A terceira geração do Box 24: 'o Mercado dos Peixes representa o autoconhecimento e a cultura da minha família'
Aos 19 anos, Yorrana abre ostras com o cuidado de preservar a história do sustento familiar enquanto sonha em desbravar o mundo da perícia forense e da escrita de terror
![](/image/contentid/policy:1.3611522:1738177728/yorrana%20mercado%20dos%20peixes.jpg?f=16x9&h=574&w=1020&$p$f$h$w=1c947ad)
É manhã de domingo, e Yorrana Lourenço dos Santos se destaca numa fileira de boxes do Mercado dos Peixes, em Fortaleza, com seus cabelos cor de rosa vibrante. Em uma das mãos, usa uma luva metálica para proteger a pele enquanto abre ostras robustas. “Hoje estão boas e grandes”, ela diz, orgulhosa.
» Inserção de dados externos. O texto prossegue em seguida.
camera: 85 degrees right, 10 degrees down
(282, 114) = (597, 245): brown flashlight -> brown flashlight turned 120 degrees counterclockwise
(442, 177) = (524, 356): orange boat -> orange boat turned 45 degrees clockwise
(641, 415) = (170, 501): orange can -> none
Yorrana tem apenas 19 anos, mas organiza toda a cadeia do microempreendimento que colocou há poucos anos. Aproveita o box do pai para fazer rodar seu próprio negócio de venda de ostras em um dos pontos turísticos da cidade. Com isso, é a terceira geração da família a trabalhar na venda de peixes e frutos do mar, deitando a vista em um dos mais bonitos cartões postais da cidade: a enseada do Mucuripe.
"O mercado dos peixes representa o autoconhecimento e a cultura da minha família", ela diz. Os avós de Yorrana, que trabalhavam com a venda de peixe em Fortim, resolveram migrar para Fortaleza. Fizeram casa no bairro Vicente Pinzon, pertinho da praia, e foram vendo os filhos enveredarem pelo mesmo caminho. Hoje, cerca de cinco irmãos ainda trabalham ali, equilibrando o sempre presente receio de serem retirados do tradicional mercado a cada nova reforma turística na orla.
Veja também
“Meu avô foi um dos fundadores. O sustento da nossa família sempre veio da venda de pescados. Sou a terceira geração que trabalha no box”, diz Yorrana. O avô também era pescador e, portanto, o responsável por levar toda a mercadoria para o único box da família. Quando ele faleceu, a avó decidiu voltar para Fortim e transferiu o negócio aos filhos. Yorrana e pai ficam no atendimento aos clientes no mercado enquanto os tios focam nas entregas da mercadoria para restaurantes em Fortaleza e nas cidades vizinhas.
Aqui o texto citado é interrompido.